In this example, no new records arrive in our data source, so repeat execution of this code does not ingest new records.

Warning

Structured Streaming execution can prevent auto termination from shutting down compute resources. To avoid unexpected costs, be sure to terminate streaming queries.

Preparing your Structured Streaming code for production

Databricks recommends using Delta Live Tables for most Structured Streaming workloads. The following recommendations provide a starting point for preparing Structured Streaming workloads for production:

  • Remove unnecessary code from notebooks that would return results, such as display and count.

  • Do not run Structured Streaming workloads on interactive clusters; always schedule streams as jobs.

  • To help streaming jobs recover automatically, configure jobs with infinite retries.

  • Do not use auto-scaling for workloads with Structured Streaming.

For more recommendations, see Production considerations for Structured Streaming.

Read data from Delta Lake, transform, and write to Delta Lake

Delta Lake has extensive support for working with Structured Streaming as both a source and a sink. See Delta table streaming reads and writes.

The following example shows example syntax to incrementally load all new records from a Delta table, join them with a snapshot of another Delta table, and write them to a Delta table:

(spark.readStream
    .table("<table-name1>")
    .join(spark.read.table("<table-name2>"), on="<id>", how="left")
    .writeStream
    .trigger(availableNow=True)
    .option("checkpointLocation", "<checkpoint-path>")
    .toTable("<table-name3>")
)

You must have proper permissions configured to read source tables and write to target tables and the specified checkpoint location. Fill in all parameters denoted with angle brackets (<>) using the relevant values for your data sources and sinks.

Note

Delta Live Tables provides a fully declarative syntax for creating Delta Lake pipelines and manages properties like triggers and checkpoints automatically. See What is Delta Live Tables?.

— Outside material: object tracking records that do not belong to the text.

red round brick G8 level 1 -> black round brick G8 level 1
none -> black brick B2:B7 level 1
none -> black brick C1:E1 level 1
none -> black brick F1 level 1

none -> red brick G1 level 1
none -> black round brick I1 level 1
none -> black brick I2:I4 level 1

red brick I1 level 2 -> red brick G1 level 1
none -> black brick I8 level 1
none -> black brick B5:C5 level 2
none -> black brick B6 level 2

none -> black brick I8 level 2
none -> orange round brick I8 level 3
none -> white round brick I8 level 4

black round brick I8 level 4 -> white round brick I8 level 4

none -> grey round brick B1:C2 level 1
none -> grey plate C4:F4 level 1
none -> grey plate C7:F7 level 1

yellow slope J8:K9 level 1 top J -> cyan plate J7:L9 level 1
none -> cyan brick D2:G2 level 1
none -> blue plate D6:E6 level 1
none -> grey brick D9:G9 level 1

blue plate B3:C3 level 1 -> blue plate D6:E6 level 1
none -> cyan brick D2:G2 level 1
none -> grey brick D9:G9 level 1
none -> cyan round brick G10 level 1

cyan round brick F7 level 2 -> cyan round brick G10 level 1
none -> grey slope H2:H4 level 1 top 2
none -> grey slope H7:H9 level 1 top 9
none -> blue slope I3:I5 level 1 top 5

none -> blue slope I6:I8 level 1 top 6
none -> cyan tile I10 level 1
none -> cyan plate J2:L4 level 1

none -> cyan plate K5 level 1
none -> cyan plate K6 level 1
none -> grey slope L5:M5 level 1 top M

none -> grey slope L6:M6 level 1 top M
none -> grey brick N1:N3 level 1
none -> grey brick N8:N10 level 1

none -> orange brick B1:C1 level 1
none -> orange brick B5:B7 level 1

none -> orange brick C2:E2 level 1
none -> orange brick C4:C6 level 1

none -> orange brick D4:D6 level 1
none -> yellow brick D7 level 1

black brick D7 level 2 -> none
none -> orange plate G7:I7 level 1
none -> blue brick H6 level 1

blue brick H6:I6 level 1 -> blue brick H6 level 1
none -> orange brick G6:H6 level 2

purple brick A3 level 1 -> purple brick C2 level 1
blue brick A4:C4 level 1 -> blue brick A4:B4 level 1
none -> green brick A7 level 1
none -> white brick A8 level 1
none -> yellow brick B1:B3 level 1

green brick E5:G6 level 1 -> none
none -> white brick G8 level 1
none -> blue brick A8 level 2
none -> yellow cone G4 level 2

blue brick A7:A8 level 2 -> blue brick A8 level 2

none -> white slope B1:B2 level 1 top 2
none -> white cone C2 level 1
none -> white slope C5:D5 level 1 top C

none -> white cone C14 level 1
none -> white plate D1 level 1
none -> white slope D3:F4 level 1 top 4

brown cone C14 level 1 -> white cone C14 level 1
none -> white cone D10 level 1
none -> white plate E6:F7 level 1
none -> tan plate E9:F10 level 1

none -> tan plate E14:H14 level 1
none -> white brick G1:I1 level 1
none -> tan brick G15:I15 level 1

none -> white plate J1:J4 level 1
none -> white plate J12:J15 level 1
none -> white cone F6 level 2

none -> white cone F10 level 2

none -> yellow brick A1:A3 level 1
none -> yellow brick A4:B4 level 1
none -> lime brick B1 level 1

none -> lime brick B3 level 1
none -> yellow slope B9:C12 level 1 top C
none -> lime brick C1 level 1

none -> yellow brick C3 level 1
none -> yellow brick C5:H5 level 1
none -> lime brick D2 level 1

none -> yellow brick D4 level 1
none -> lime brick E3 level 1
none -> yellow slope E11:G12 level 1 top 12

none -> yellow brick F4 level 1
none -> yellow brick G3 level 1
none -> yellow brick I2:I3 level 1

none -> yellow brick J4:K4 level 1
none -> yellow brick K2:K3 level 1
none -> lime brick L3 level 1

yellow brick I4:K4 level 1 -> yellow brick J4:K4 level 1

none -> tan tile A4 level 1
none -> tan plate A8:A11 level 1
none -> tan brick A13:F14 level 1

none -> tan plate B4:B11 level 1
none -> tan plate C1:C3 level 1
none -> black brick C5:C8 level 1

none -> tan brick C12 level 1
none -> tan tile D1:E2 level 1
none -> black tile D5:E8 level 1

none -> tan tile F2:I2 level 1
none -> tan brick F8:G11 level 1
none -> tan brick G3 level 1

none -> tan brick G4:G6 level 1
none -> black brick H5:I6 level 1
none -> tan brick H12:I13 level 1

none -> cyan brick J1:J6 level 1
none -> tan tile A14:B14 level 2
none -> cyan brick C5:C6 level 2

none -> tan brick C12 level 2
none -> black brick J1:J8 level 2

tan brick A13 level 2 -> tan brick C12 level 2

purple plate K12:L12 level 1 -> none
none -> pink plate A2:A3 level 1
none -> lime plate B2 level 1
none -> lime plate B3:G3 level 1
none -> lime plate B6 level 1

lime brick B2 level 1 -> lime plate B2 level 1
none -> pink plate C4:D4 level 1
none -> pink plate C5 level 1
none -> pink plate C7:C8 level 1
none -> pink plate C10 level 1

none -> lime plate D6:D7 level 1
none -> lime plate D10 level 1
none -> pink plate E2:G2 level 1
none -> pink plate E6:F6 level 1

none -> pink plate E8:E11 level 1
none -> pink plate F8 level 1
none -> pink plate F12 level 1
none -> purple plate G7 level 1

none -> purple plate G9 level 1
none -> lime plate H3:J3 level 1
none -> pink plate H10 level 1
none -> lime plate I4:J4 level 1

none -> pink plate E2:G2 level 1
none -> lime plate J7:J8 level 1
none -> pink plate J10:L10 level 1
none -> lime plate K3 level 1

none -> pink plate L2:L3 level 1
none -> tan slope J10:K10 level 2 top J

Read data from Kafka, transform, and write to Kafka

Apache Kafka and other messaging buses provide some of the lowest latency available for large datasets. You can use Databricks to apply transformations to data ingested from Kafka and then write data back to Kafka.

Note

Writing data to cloud object storage adds additional latency overhead. If you wish to store data from a messaging bus in Delta Lake but require the lowest latency possible for streaming workloads, Databricks recommends configuring separate streaming jobs to ingest data to the lakehouse and apply near real-time transformations for downstream messaging bus sinks.

The following code example demonstrates a simple pattern to enrich data from Kafka by joining it with data in a Delta table and then writing back to Kafka:

(spark.readStream
    .format("kafka")
    .option("kafka.bootstrap.servers", "<server:ip>")
    .option("subscribe", "<topic>")
    .option("startingOffsets", "latest")
    .load()
    .join(spark.read.table("<table-name>"), on="<id>", how="left")
    .writeStream
    .format("kafka")
    .option("kafka.bootstrap.servers", "<server:ip>")
    .option("topic", "<topic>")
    .option("checkpointLocation", "<checkpoint-path>")
    .start()
)

You must have proper permissions configured for access to your Kafka service. Fill in all parameters denoted with angle brackets (<>) using the relevant values for your data sources and sinks. See Stream processing with Apache Kafka and Databricks.